Pain was the only sensation Mia knew as the edges of the foal’s rent skin stretched towards one another. The roaring of her own boiling blood filled her ears while flames seared and scorched her nerve endings, stripping her of all sense. Mia watched from afar as the chains of her Power stitched and pulled flesh to flesh, closing the wound seamlessly and then those tendrils of golden light retreated, drawing back within her body where they sank and merged with her life force. The words Orden spoke held no meaning for her. She was so tired, a dried up husk capable of a single breath before the light within her went out, and Mia succumbed gratefully to darkness.
Chapter 47
Mia’s ears ached with the echoing screams that f
illed the room. Her own cries of pain as Breahn fought to hold her down. Mia’s skin stung and burned as if she was covered from head to toe in third-degree burns, every contact an agony that had her arcing off the bed, straining against the two searing hands pinning her wrists to her side.
“Let me go!” Mia screamed in the other girl’s panic-stricken face over and over, her voice cracking with the pain. Too much. Too bright, too loud- sensory overload to the extreme and Mia could do nothing to turn it off.

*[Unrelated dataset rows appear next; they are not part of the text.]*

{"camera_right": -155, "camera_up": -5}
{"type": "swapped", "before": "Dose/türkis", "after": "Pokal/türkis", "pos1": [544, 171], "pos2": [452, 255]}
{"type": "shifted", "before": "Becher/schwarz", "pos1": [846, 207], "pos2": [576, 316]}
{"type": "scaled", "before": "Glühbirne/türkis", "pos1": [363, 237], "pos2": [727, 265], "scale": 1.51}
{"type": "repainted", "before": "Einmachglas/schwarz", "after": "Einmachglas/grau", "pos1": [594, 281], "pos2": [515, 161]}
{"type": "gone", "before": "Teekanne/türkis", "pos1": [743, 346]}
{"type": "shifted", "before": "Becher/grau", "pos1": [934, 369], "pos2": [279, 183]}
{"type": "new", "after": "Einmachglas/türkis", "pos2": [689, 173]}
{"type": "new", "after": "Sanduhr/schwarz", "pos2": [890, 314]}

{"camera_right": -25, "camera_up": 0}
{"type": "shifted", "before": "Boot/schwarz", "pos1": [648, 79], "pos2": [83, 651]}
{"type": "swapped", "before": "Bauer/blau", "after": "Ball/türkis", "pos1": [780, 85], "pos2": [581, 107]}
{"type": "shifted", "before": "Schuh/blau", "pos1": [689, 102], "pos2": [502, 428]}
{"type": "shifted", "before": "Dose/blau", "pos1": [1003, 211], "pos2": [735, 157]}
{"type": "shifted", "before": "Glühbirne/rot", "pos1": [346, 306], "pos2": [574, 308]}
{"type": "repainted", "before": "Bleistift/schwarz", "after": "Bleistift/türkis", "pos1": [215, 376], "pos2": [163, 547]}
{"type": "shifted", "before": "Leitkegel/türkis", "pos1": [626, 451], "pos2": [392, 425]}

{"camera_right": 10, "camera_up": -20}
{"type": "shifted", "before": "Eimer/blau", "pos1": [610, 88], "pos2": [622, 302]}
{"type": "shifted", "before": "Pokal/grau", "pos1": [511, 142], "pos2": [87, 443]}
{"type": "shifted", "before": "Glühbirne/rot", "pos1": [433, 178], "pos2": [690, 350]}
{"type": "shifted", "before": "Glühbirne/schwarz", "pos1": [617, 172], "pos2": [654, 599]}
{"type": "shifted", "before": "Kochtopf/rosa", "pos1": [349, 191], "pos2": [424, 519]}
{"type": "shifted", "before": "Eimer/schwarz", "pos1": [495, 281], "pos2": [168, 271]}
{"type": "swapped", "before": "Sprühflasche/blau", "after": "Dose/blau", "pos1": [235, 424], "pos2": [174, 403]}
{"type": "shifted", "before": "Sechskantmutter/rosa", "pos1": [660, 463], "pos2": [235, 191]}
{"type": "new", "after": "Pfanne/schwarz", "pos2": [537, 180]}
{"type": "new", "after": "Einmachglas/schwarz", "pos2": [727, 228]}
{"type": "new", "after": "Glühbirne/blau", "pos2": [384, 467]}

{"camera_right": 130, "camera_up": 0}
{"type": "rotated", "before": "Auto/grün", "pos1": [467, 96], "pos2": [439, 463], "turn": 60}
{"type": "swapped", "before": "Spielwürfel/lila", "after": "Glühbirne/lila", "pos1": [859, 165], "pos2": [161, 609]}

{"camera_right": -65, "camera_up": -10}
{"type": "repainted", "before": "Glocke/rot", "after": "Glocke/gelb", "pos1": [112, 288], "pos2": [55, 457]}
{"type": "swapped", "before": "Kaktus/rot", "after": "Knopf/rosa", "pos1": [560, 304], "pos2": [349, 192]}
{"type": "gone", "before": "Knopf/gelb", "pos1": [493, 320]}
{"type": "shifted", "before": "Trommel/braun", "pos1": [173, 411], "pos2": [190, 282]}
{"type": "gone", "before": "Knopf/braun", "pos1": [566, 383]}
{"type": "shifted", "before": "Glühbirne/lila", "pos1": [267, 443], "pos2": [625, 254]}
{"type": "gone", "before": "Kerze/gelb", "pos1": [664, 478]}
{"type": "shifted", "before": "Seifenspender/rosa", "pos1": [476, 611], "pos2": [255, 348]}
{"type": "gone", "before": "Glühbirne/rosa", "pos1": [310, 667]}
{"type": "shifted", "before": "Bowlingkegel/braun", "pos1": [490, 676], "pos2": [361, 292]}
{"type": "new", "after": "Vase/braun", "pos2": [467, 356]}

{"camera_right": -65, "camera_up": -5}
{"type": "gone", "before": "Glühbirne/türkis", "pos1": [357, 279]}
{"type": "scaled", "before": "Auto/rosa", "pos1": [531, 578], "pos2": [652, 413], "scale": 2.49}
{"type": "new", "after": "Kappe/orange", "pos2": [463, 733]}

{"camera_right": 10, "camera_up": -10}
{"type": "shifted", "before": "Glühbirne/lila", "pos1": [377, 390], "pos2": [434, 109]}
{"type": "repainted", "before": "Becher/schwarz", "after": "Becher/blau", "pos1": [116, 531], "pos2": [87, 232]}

In the absence of the heat that had seared through her before, Mia now only felt cold. Her skin prickled and tensed painfully, the light fabric of her shift scraping and harsh. Shivers racked her body, rattling her teeth, her very bones. Someone piled yet another heavy blanket on top of her.
Mia didn’t need eyes to know who it was; she could smell the lavender in Hanna’s clothes. The sun on her skin and the soil beneath her fingernails. Mia moaned as her stomach roiled at the sour smell of her own damp sweat and turned her face into the pillow.
Whispers of conversation wormed their way into Mia’s sub-conscious, and she came, slow and blinking, awake.
“How much longer will she be like this?”
The room was dark, the curtains drawn against the reddish light that glowed at the edges and down the seam of the thick swaths of material. The dark seemed deeper, the light brighter and more pigmented.
Orden’s hushed voice was rough like gravel, “I don’t know.” He sounded about as tired as Mia felt.
“But ye’ve seen this before?” The second voice belonged to Hanna, she too sounded like she hadn’t slept in a few days.
“I-” Mia’s interest was piqued by Orden’s tone. She turned her head toward the closed door and the voices coming from beyond it. They may as well have been standing right next to her. “She shouldn’t have been able to do what she did. She wasn’t ready.”